Trees or erect, rarely scandent shrubs, sometimes hemi-, rarely autoparasitic. Leaves spirally arranged, rarely distichous, simple, entire, often with parchment-like and/or finely tuberculate surfaces, mostly penni-, rarely pli-nerved, petioled, exstipulate, not rarely of a greyish-yellowish-olivaceous colour and dull, especially in the dry state. Inflorescences axillary, rarely on old wood, short racemes and panicles, or elongate spikes, often fascicles or glomerules, these rarely reduced to a solitary flower. Flowers generally bisexual, rarely unisexual (monoecious or andro-dioecious), generally actinomorphic, cyclic, 3-7-merous, rarely heterostylous. Petals 3-7, free or connate below, valvate, caducous. Stamens 1 — 3-seriate, hypogynous, 4-15 in number, epipetalous, or partly also episepalous, rarely in part staminodial; Ovary mostly superior, rarely semi-inferior when immersed in the disk, or inferior when connate with the cup-like flower-axis (Schoepfia), either 1-locular with 2-3 (-5, -7) ovules pendent from the apex of a central free placenta (sometimes projecting into the stylar canal), or 3 —5 (-7)-locular in the lower part only (rarely completely so), a single ovule hanging then from the inner angle into each of the cells; Fruit a drupe with a thin and often fleshy, sometimes dehiscent or caducous exocarp, and a crustaceous to woody endocarp, or concrescent with the cup-shaped floral axis, or with an accrescent calyx or disk which then forms an external fleshy layer. Seed 1;

Distribution

Africa present present present, Asia-Tropical, Australasia, Central Africa present, Madagascar present, Old World present, Pacific present present present, Pantropical present present, SE. Asia present, SW. China present, tropical America present
A pantropical family with about 27 genera and approximately 170spp., predominantly in the tropics, a few in the subtropics.
In Malesia 9 genera with a total of 14 spp. Of these only Ochanostachys is strictly limited to Malesia. Erythropalum, Harmandia and Scorodocarpus are Indo-Malesian. Some have a wider Old World range, viz. Anacolosa (1 sp. in Central Africa, 2 spp. in Madagascar and 3 spp. in the Pacific), Olax (also in Africa, Australia, and the Pacific), and Strombosia (also in Africa). Schoepfia is Indo-Malesian, with c. 20 spp. also in tropical America. Ximenia is pantropical. The genus Malania (limited to SW. China) is closely related to Scorodocarpus.
The Malesian representatives thus show a distinct alliance with those of SE. Asia, and a less marked one with Australia and the Pacific (Anacolosa, Olax, Ximenia). Alliances are strong with Africa in the genera Anacolosa, Olax, and Strombosia.

Dispersal

Little is known of the seed dispersal of Olacaceae; their fruits with fleshy pericarp and a big seed point to a possible dispersal by animals, mainly monkeys and birds eating the fruits. Fruits of the coastal Ximenia are able to float for some time in seawater ().

Morphology

The family has an interesting morphology in that, though small in size, it exhibits pro ratio a great pluriformity in important features as compared with many other families. The habit may be erect or scandent, plants may be armed with spines or thorns (Ximenia, Olax) or unarmed; in Erythropalum axillary tendrils occur (), even rarely bifid. Of several genera it has been proved that they are hemiparasitic.

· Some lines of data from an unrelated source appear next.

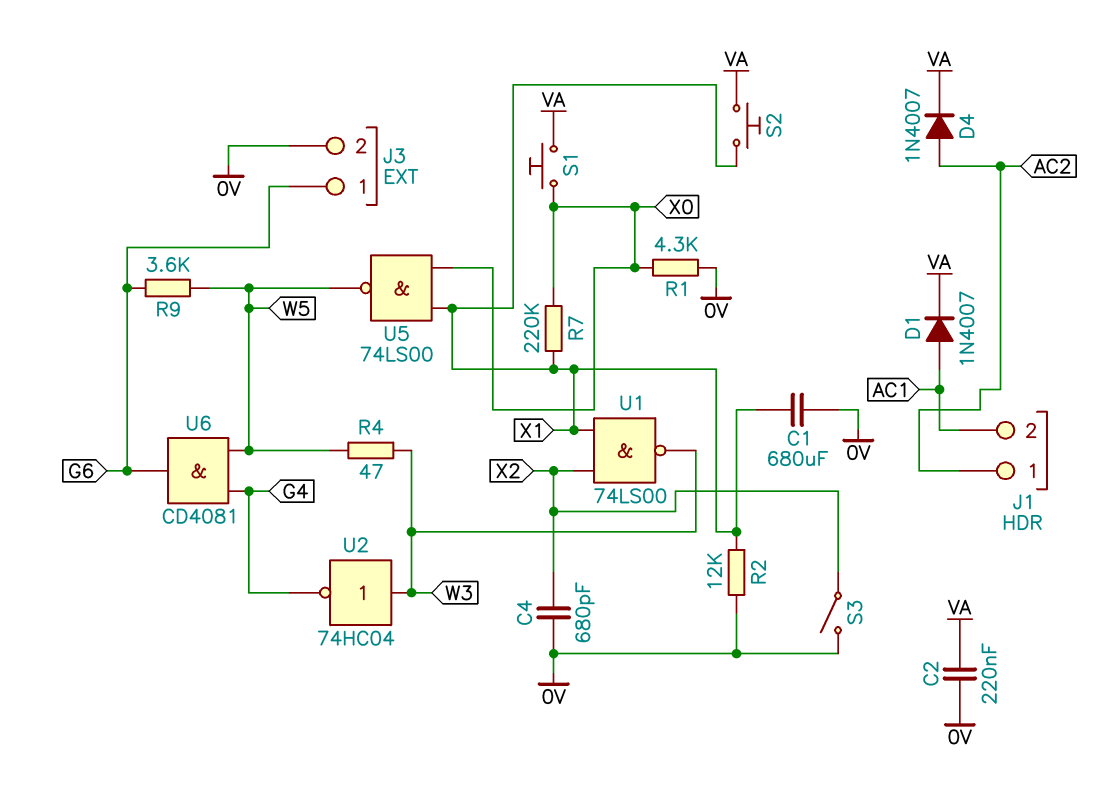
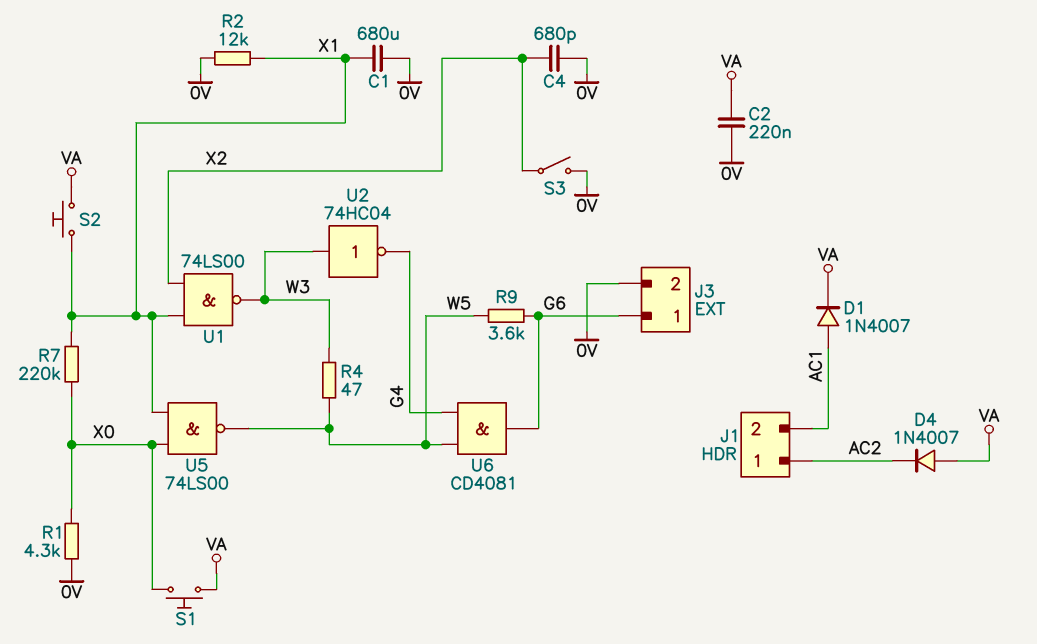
D4: diode 1N4007 (A AC2, K VA) -> diode 1N4007 (A VA, K AC2)

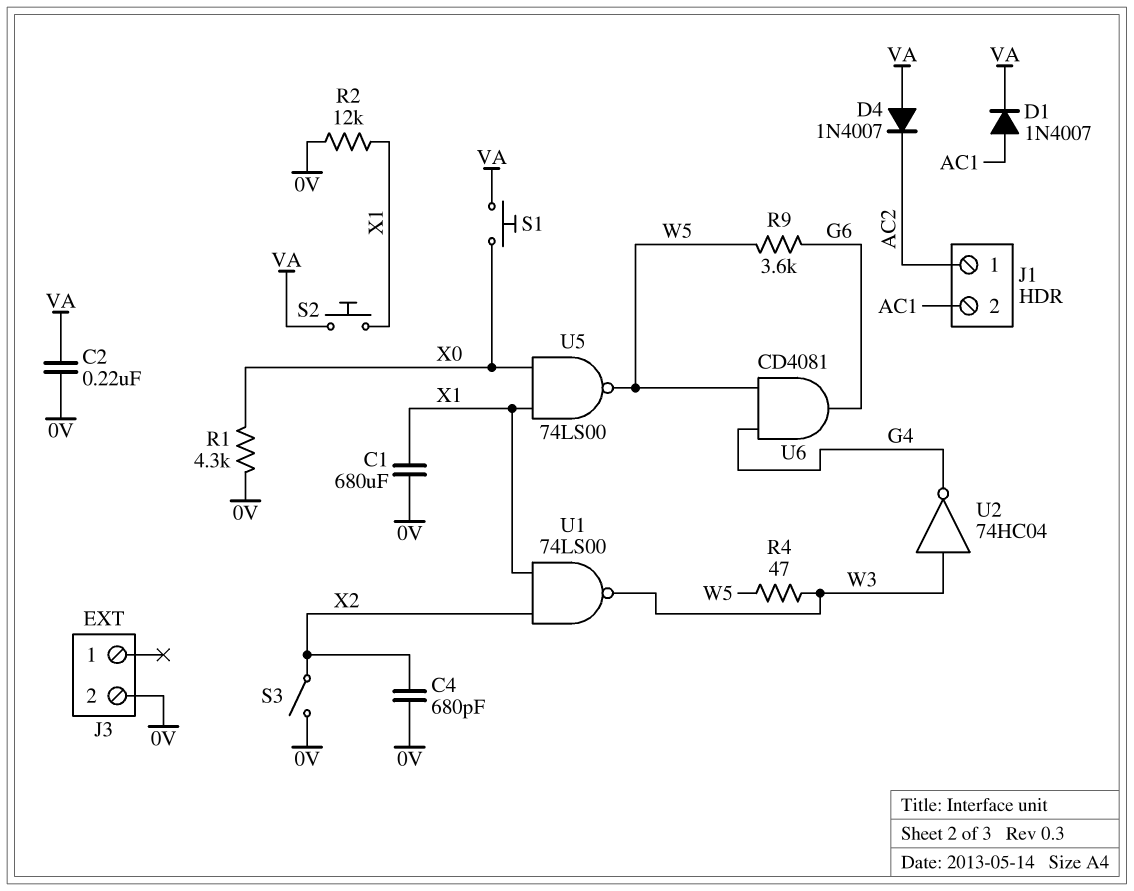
J3 pin 1: G6 -> none
R7: 220k (X0, X1) -> none

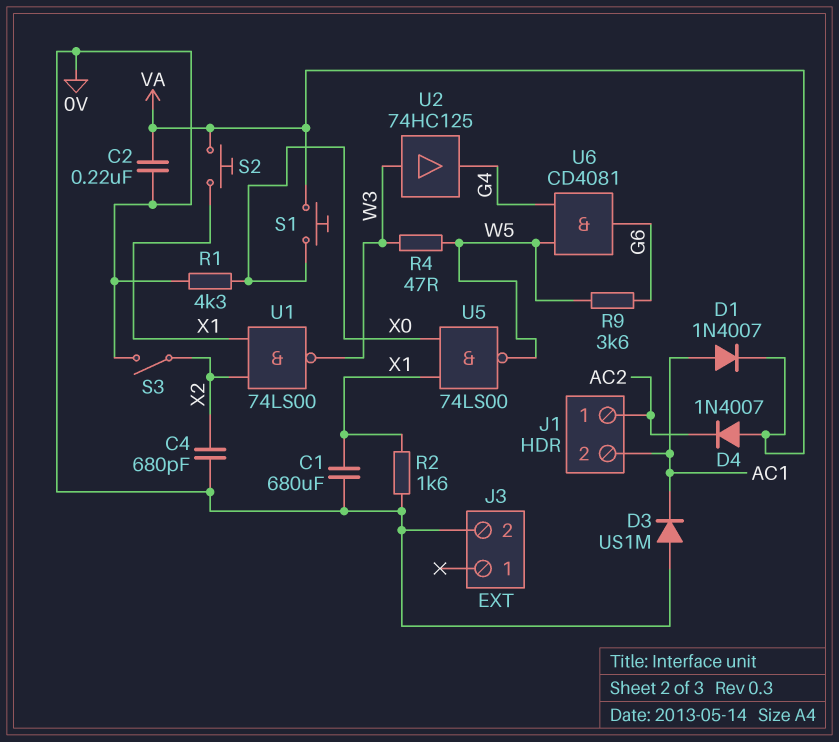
D3: none -> diode US1M (A 0V, K AC1)
R2: 12k (0V, X1) -> 1.6k (0V, X1)
U2: NOT 74HC04 (in W3, out G4) -> buffer 74HC125 (in W3, out G4)

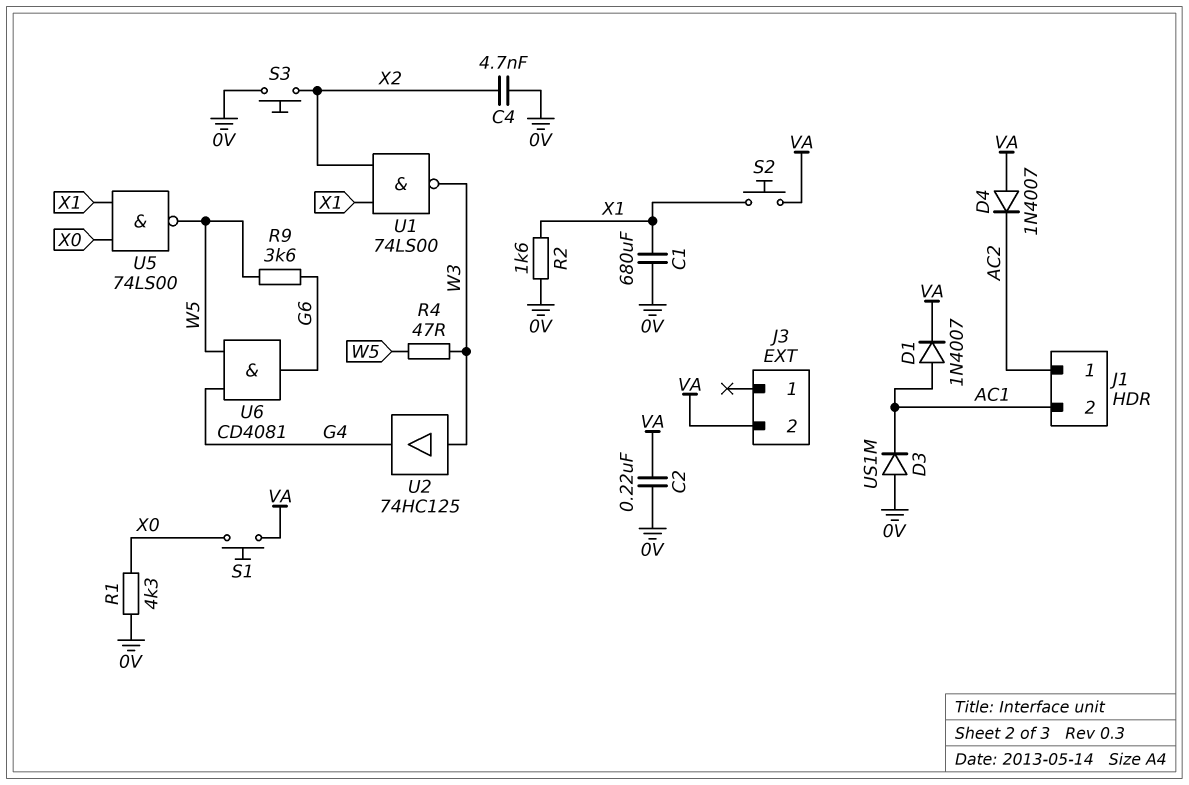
C4: 680pF (0V, X2) -> 4.7nF (0V, X2)
J3 pin 2: 0V -> VA
S3: switch (0V, X2) -> button (0V, X2)

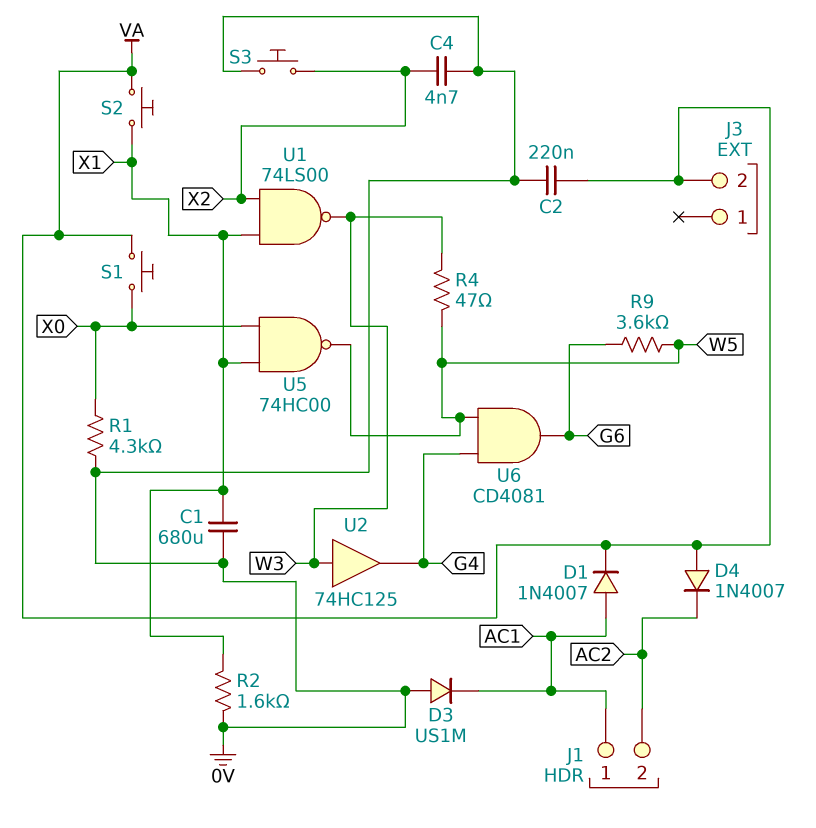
J1 pin 1: AC2 -> AC1
J1 pin 2: AC1 -> AC2
U5: NAND 74LS00 (in X0, in X1, out W5) -> NAND 74HC00 (in X0, in X1, out W5)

Also in the flowers variability occurs in merousness, and stamens, which are usually epipeta-lous, may also occur partly episepalous, rarely in part staminodial; stamens may be up to 3-seriate.

The ovary is superior, but may become through various ways of concrescence with disk and/or receptacle inferior or lead to an inferior fruit.

In Erythropalum flowers are bisexual or andro-dioecious, in Ximenia flowers are bisexual or rarely functionally unisexual, in Olax scandens and Schoepfia flowers are often heterostylous, in Harmandia flowers are monoecious, in many others they are normally bisexual.

The ovary is either one-celled with a central placenta or the lower part is more-celled with ovules pendent in these cells. Ovules may be bitegmic, unitegmic or even ategmic.

Phytochemically there is also variability: in Ochanostachys and Harmandia tissues contain cells with milky juice, Scorodocarpus reeks of garlic, while Erythropalum has also a bad smell.

Leaf and wood anatomy and pollen morphology are also very diverse; see below.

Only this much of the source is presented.